After a flurry of activity some years ago, new thin film startup producers have been few and far between. Siva Power is proving to be a significant exception to that rule, with the company raising $5 million from five venture capital firms, to construct an R&D pilot line for its copper indium gallium (di)selenide (CIGS) solar production process.
Siva claims its co-evaporation CIGS technology will deliver "the lowest cost solar panels in the world." Siva says the deposition process can deposit a CIGS semiconductor stack "at high rates over a very large area."
Siva Power deploys a three-stage co-evaporation process followed by, what it terms, monolithic integration (MLI), where the CIGS cells are series-connected via an automated laser scribing. The company has previously picked up funding under the U.S. Department of Energy's Sunshot Initiative.
The pilot line will be installed at its Santa Clara facility, and will produce "small-scale solar panels," while Siva's eventual aim is to deposit CIGS onto a 2m2 glass substrate. By deploying onto a larger substrate than often used by thin film manufacturers, Siva hopes its modules can be used as a drop-in replacement for crystalline silicon panels.
The pilot line will provide Siva Power with the opportunity to demonstrate its technology on a production line and deploy modules in the field – building valuable data for potential investors and the downstream PV sector.
Brad Mattson, Siva Power's CEO, said that the company's technology could be deployed at manufacturing locations in emerging solar markets such as India, Mexico, and Brazil.
"Siva Power can build its first factory in any of these countries and produce panels at half the cost of those made in China," said Mattson. "Not only are locally produced Siva Power panels cheaper, but they also avoid tariffs, shipping costs, and create local jobs."
Siva Power's next step is to develop a 300 MW module line. It says its R&D development line will be suitable for training technical and production teams in the future.

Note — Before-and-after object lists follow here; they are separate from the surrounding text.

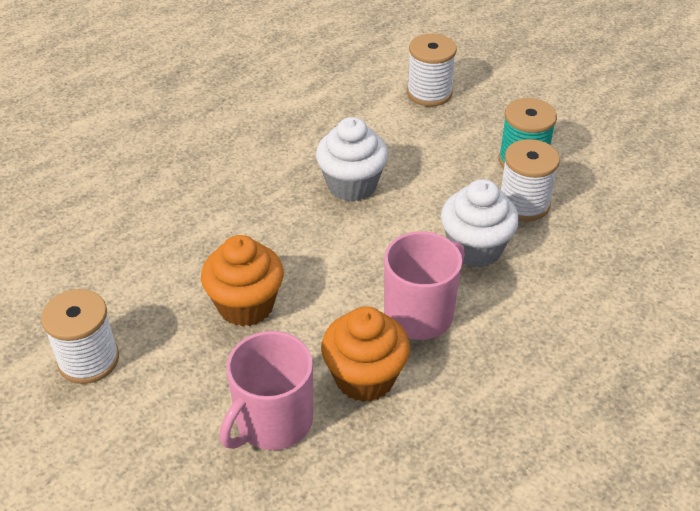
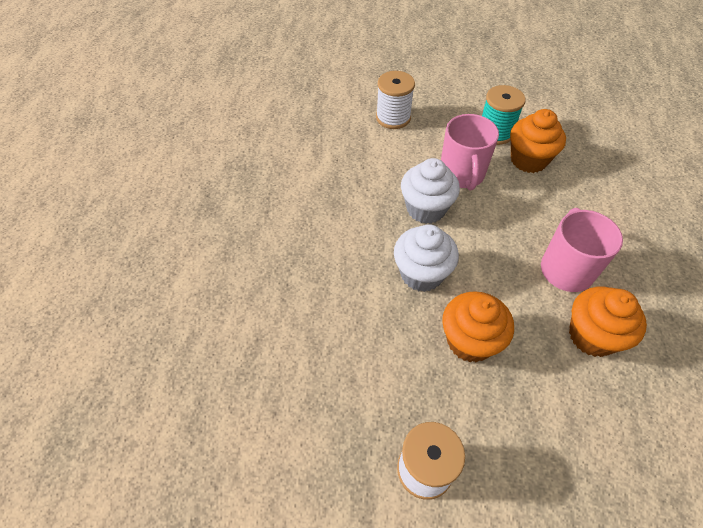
camera: 40 degrees left, 10 degrees up
(272, 422) = (585, 410): pink mug -> pink mug (462, 174)
(475, 249) = (540, 205): white cupcake -> white cupcake (421, 274)
(523, 204) = (528, 160): white spool -> orange cupcake

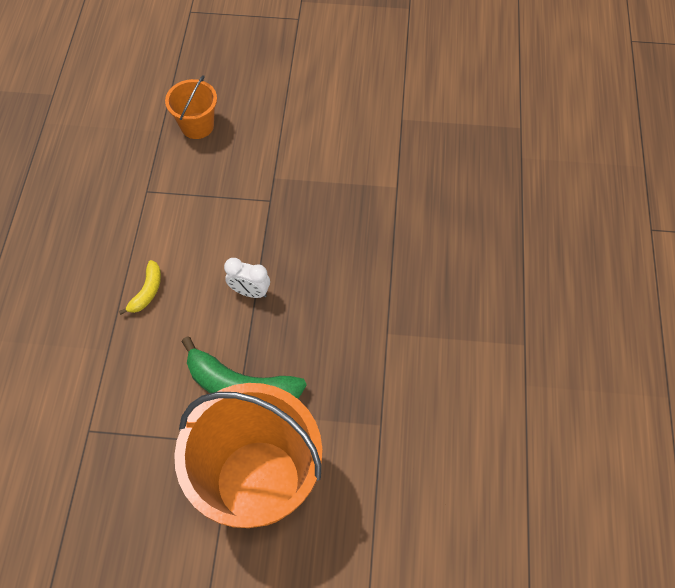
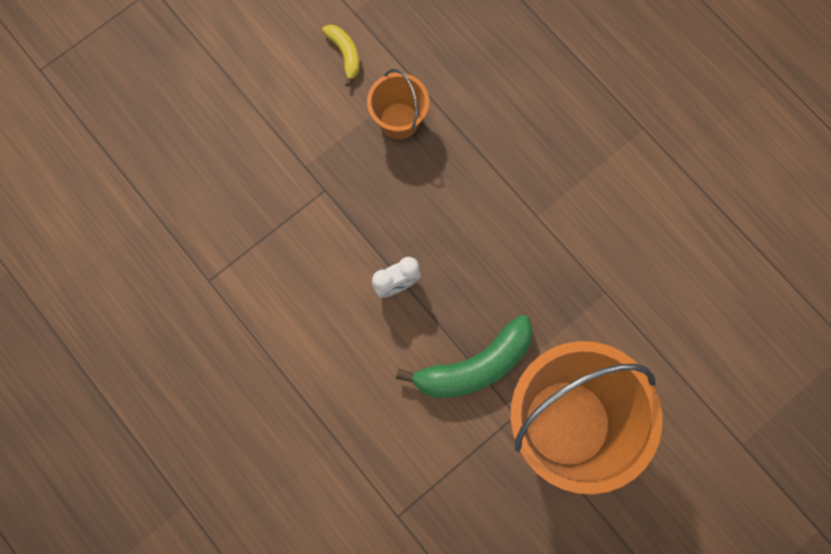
camera: 45 degrees left, 15 degrees up
(147, 292) = (313, 365): yellow banana -> yellow banana (345, 54)
(197, 126) = (182, 179): orange bucket -> orange bucket (399, 121)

The series D round attracted investment from DBL Partners, Acero, Symmetry Group Ltd., Red House Capital LLC, Banner LLC, and Mattson himself. In 2015, Siva reported that it had raised $10 million to construct its 300 MW fab, from the City of Wuxi in China. Under its former moniker Solexant, the Siva Power team had attempted to commercialize cadmium telluride (CdTe) thin film technology. It rebranded and switched to CIGS in 2013.